- Born: 14 July 1901 Tiflis, Russian Empire
- Died: 25 May 1992 (aged 90) Saint Petersburg, Russian Federation
- Education: Repin Institute of Arts
- Known for: Painting
- Movement: Realism

= Ruben Zakharian =

Russian painter

Ruben Agasievich Zakharian (Рубе́н Ага́сиевич Захарья́н, 14 July 1901 – 25 May 1992) was a Russian painter, who lived and worked in Leningrad. He was a member of the Leningrad Union of Artists, and regarded as one of the representatives of the Leningrad School of Painting.

== Early life and education ==
Ruben Agasievich Zakharian was born on 14 July 1901 in Tiflis, Russia Empire.

In 1921 Ruben Zakharian entered in Tiflis drawing school (since 1922 – Tbilisi Academy of Arts), where he studied of Evgeny Lansere and Boris Fogel.

In 1923 he moved to Petrograd to continue art education in VKHUTEIN (The Leningrad Higher Institute of Industrial Art, formerly known as the High Art School under Imperial Academy of Arts; since 1944 known as the Repin Institute of Arts), where he studied under Kuzma Petrov-Vodkin and Alexander Karev.

In 1927 Ruben Zakharian graduated from the Leningrad Vkhutein. His graduation work was painting "Athletes".

==Career==
Since 1926 Ruben Zakharian has participated in art exhibitions. He painted portraits, landscapes, still lifes, sketches from the life. His personal exhibitions were in Leningrad in 1974, and in 1983.

In 1939 Ruben Zakharian was drafted into the Red Army and took part in the Winter War, and in the Great Patriotic War of the Soviet people against Nazi Germany and its allies. As a soldier he fought on the Leningrad Front. He was wounded and marked by military awards.

After demobilization in 1945, Ruben Zakharian gradually restoring skills. This is facilitated by extensive travels and hard work from nature.

In 1951 Ruben Zakharian has become a member of Leningrad Union of Artists.

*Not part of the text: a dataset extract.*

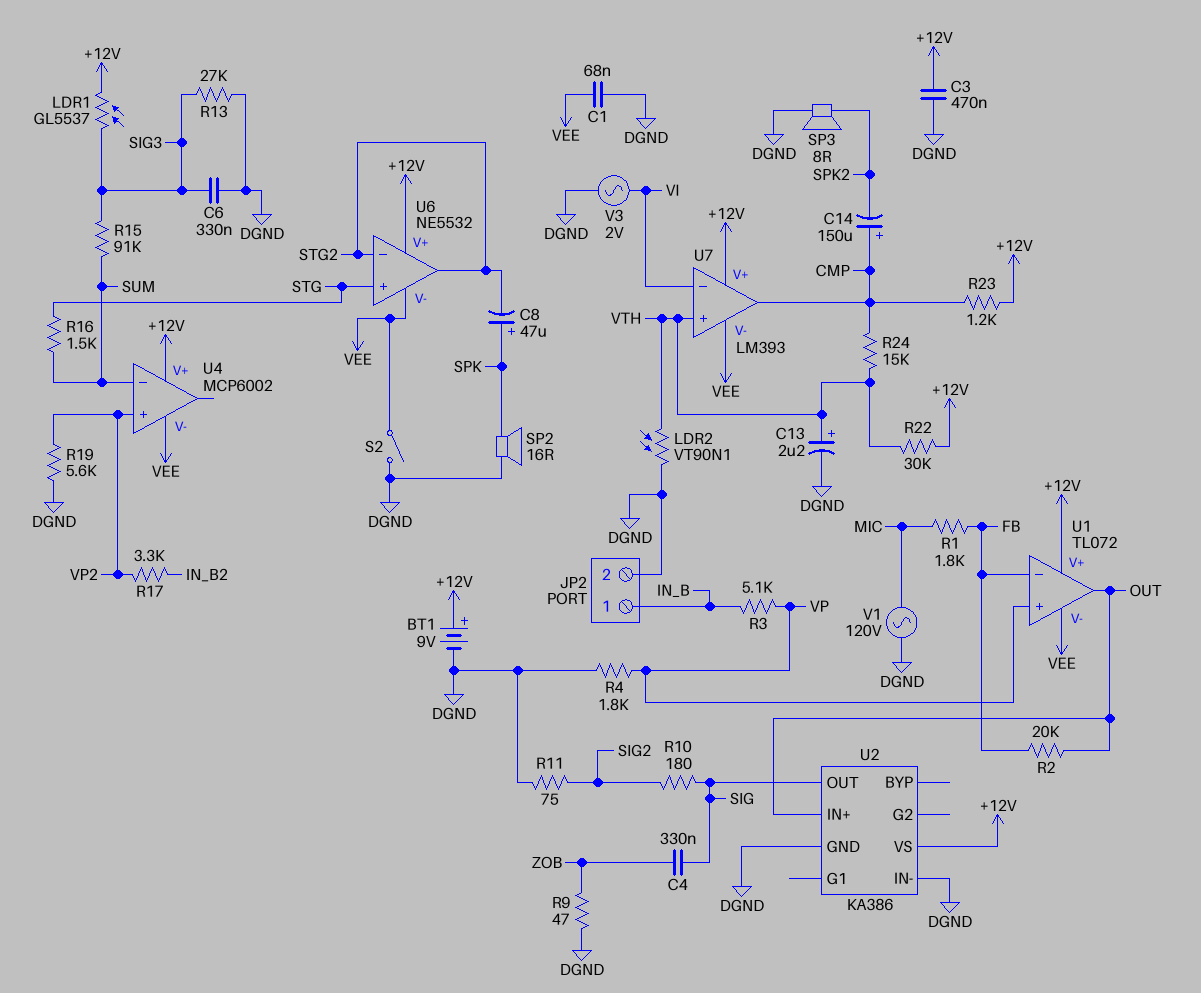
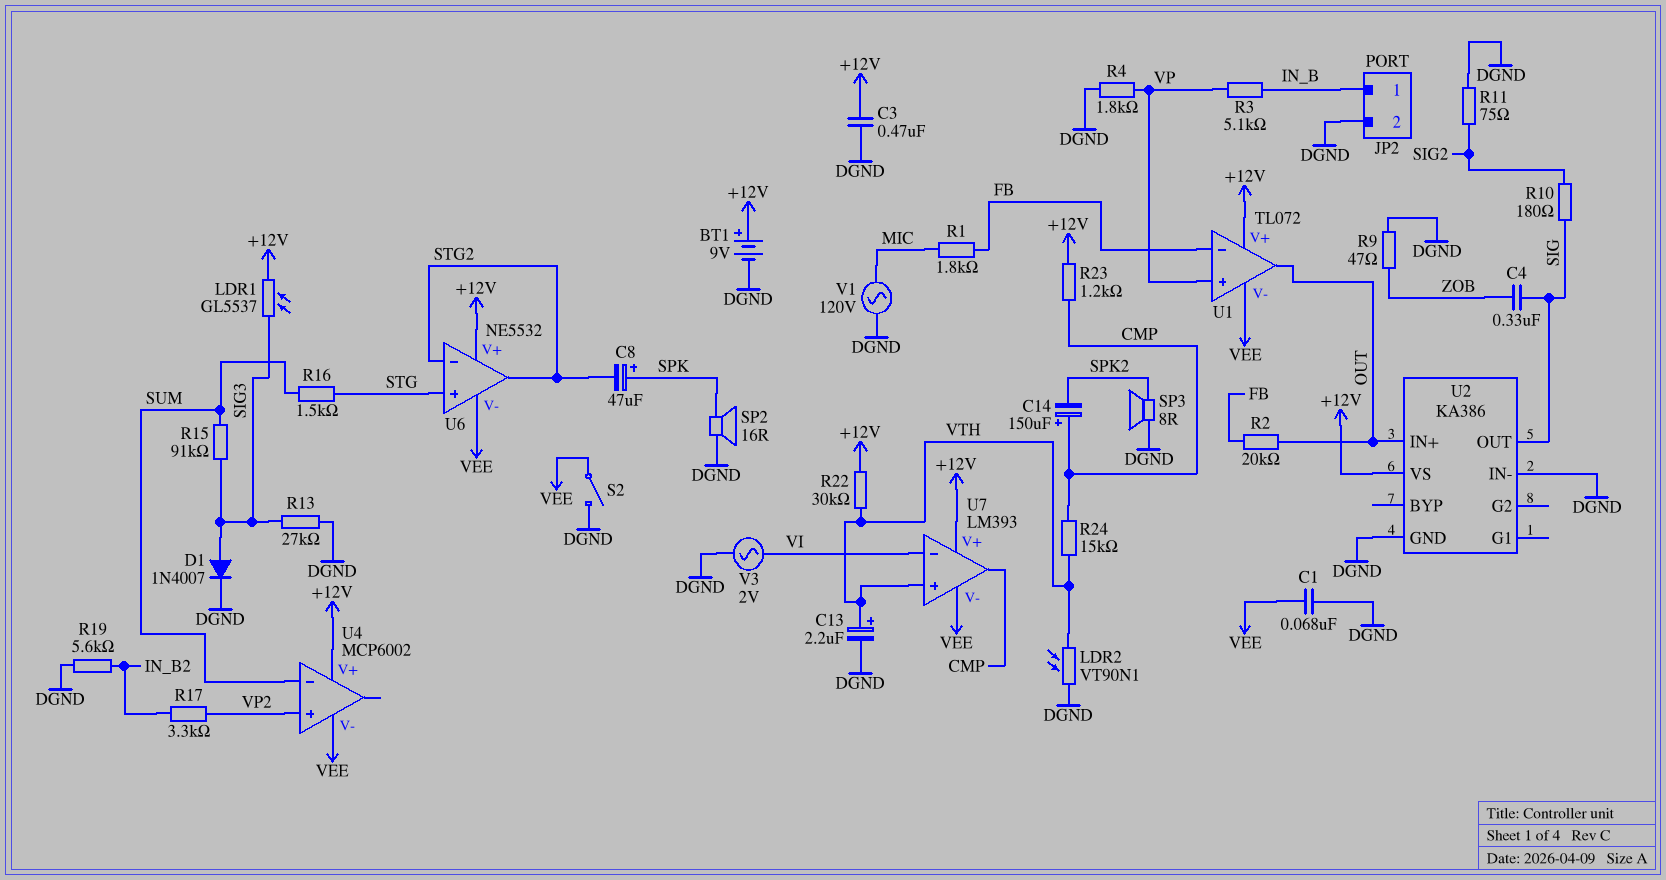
C6: 330nF (DGND, SIG3) -> none
D1: none -> diode 1N4007 (A SIG3, K DGND)
R19: 5.6k (DGND, VP2) -> 5.6k (DGND, IN_B2)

In 1950–1970 years Ruben Zakharian has repeatedly visited the Caucasus and Black Sea, works in Gurzuf, at the Staraya Ladoga and Academic Dacha. In last years the artist has worked lot in the genre of decorative still life.

Ruben Agasievich Zakharian died in Saint-Petersburg on May 25, 1992. His paintings reside in Art museums and private collections in the Russia, Japan, France, in the U.S., Armenia, and other countries.

==See also==
- List of Russian artists
- List of 20th-century Russian painters
- List of painters of Saint Petersburg Union of Artists

== Sources ==
- Artists of the USSR. Biography and Bibliography Dictionary. Volume 4, part 1. - Moscow: Iskusstvo, 1983. - p. 258.
- Directory of members of the Leningrad branch of Union of Artists of Russian Federation. - Leningrad: Khudozhnik RSFSR, 1987. - p. 47.
- Sots'Art a St Petersbourg. Catalogue. - St Germain en Laye: 23 Fevrier 1992. - p. 7.
- Matthew C. Bown. Dictionary of 20th Century Russian and Soviet Painters 1900-1980s. - London: Izomar, 1998. ISBN 0-9532061-0-6, ISBN 978-0-9532061-0-0.
- Sergei V. Ivanov. Unknown Socialist Realism. The Leningrad School. - Saint Petersburg: NP-Print Edition, 2007. – pp. 27, 81, 202, 361, 384, 385, 388–392, 394–397, 402–405, 413–422, 444. ISBN 5-901724-21-6, ISBN 978-5-901724-21-7.